Unread post by Goliath Strongarm »

Mark Hall wrote:
pblackcrow wrote:Actually, faerie wings are not that expensive, the faeries are a ruddy pain on a good day! And don't say that they are just like ADHD children. They aren't! They have an IQ of 3d6, magic, the ability to turn invisible, and most are thieves. So, yes I do condone the use of their wings in the game! And even good people get annoyed with their tricks!

Sorry Mark! These aren't the sweet and lovable faefolk from modern day faerie tales.


And this is why you are evil. "I fully support killing sentient beings for my convenience and because they are annoying." "I think the appropriate response to someone bothering me is mutilating their corpse." "He is a thief. Him and all of his kind must be hunted down, extremities cut off, and their corpses used to fuel a world-spanning mercantile enterprise. It is only just."



I think you just described the traditional "lawful good".... taken to the extreme of course. And no, Im not joking...

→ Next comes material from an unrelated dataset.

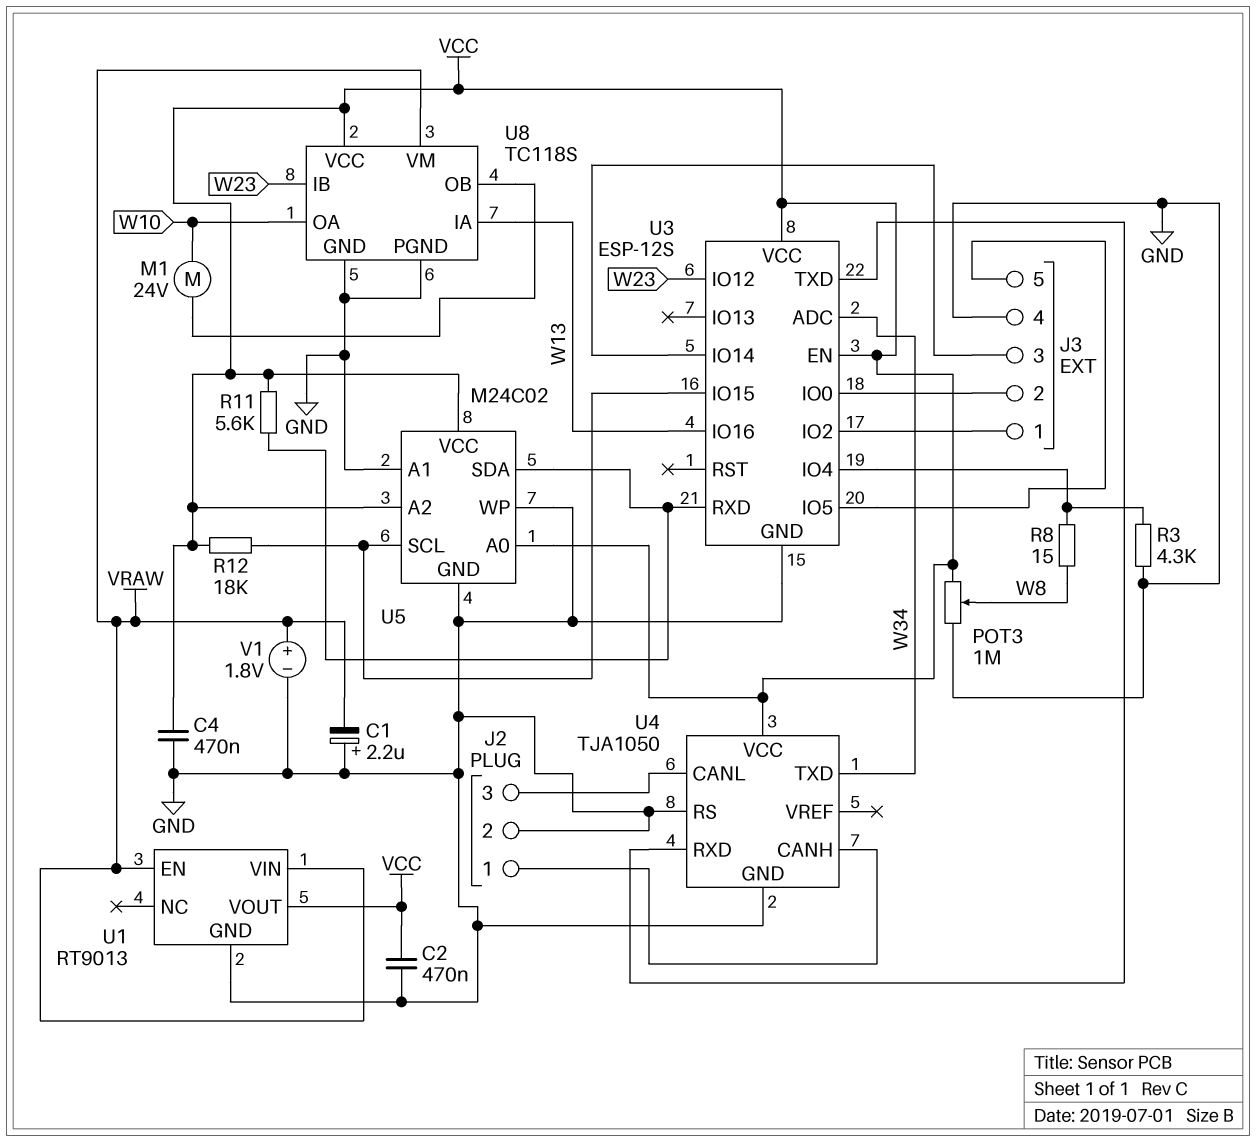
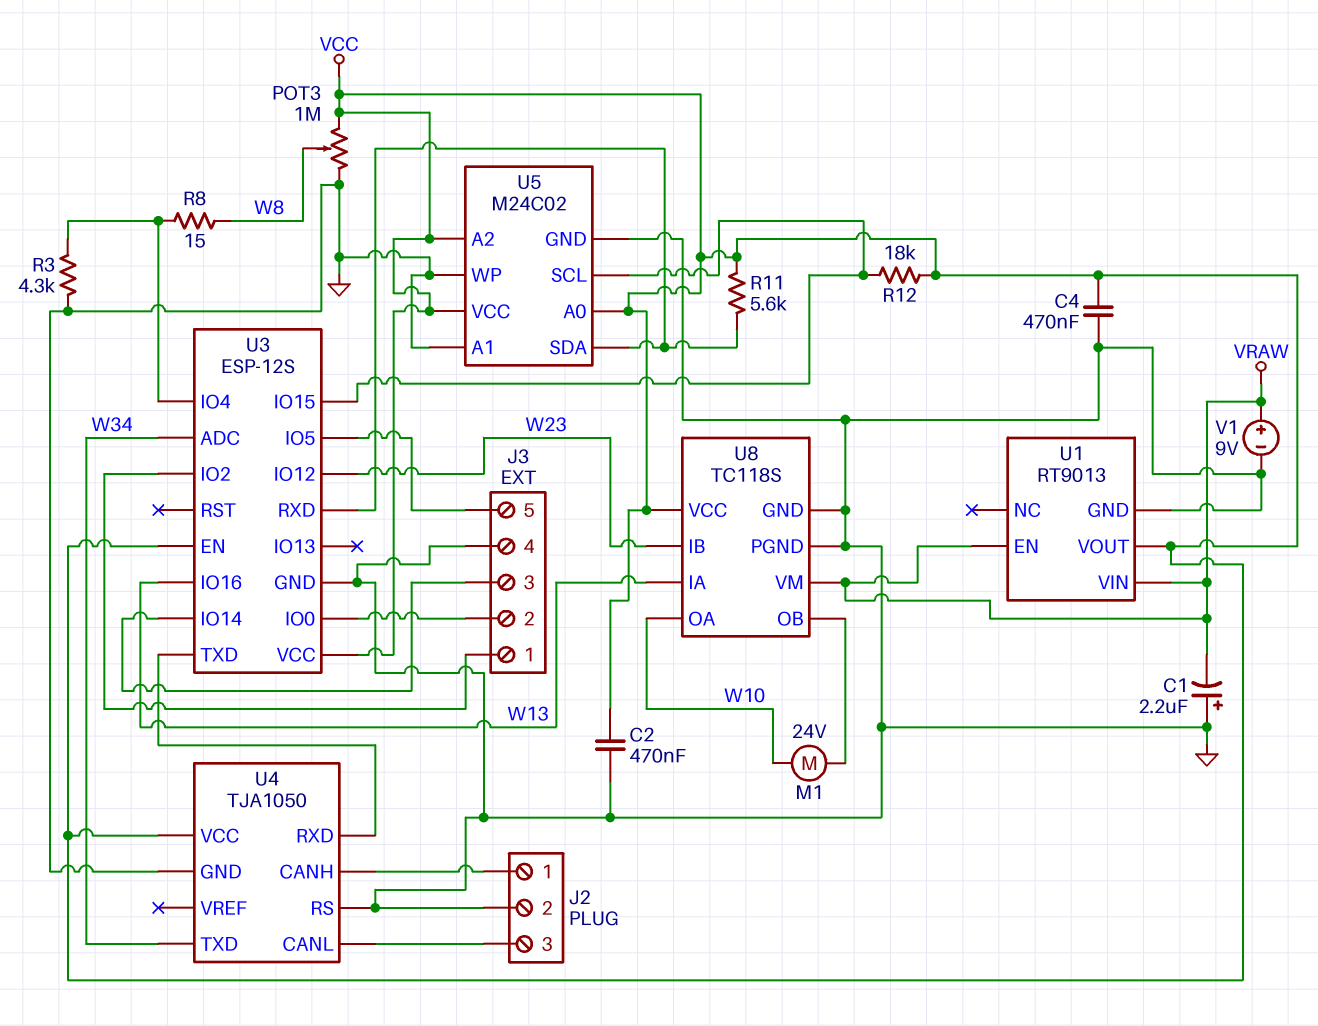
V1: 1.8V (plus VRAW, minus GND) -> 9V (plus VRAW, minus GND)

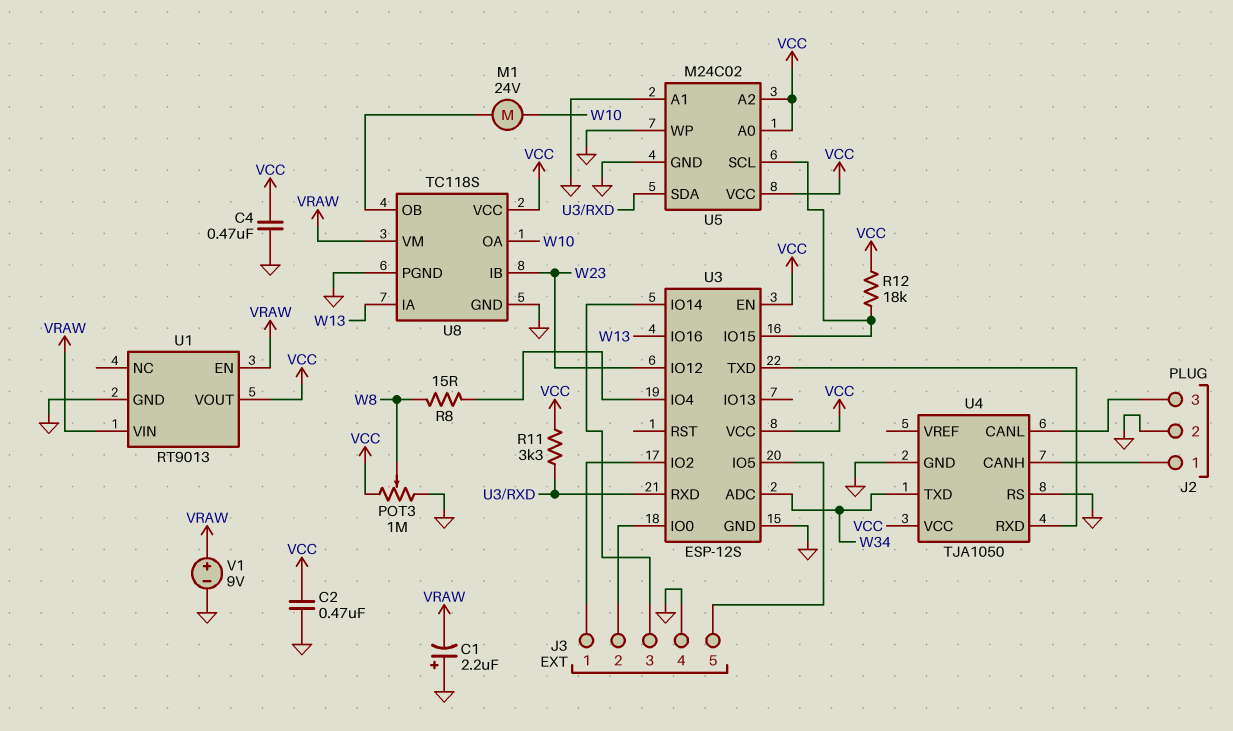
R3: 4.3k (GND, U3/IO4) -> none
R11: 5.6k (U3/RXD, VCC) -> 3.3k (U3/RXD, VCC)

Fae- "they constantly harass and are bothering good, decent folk. Obviously, they are agents of evil"
Bothering me- "He's obviously a villian. By mutilating his corpse, and leaving it where others can see, perhaps they will not follow his footsteps, and will become good people"
Thief- "well, we all know that evil is merely a slope. There are no shades of grey, and theivery is evil. Kill all thieves"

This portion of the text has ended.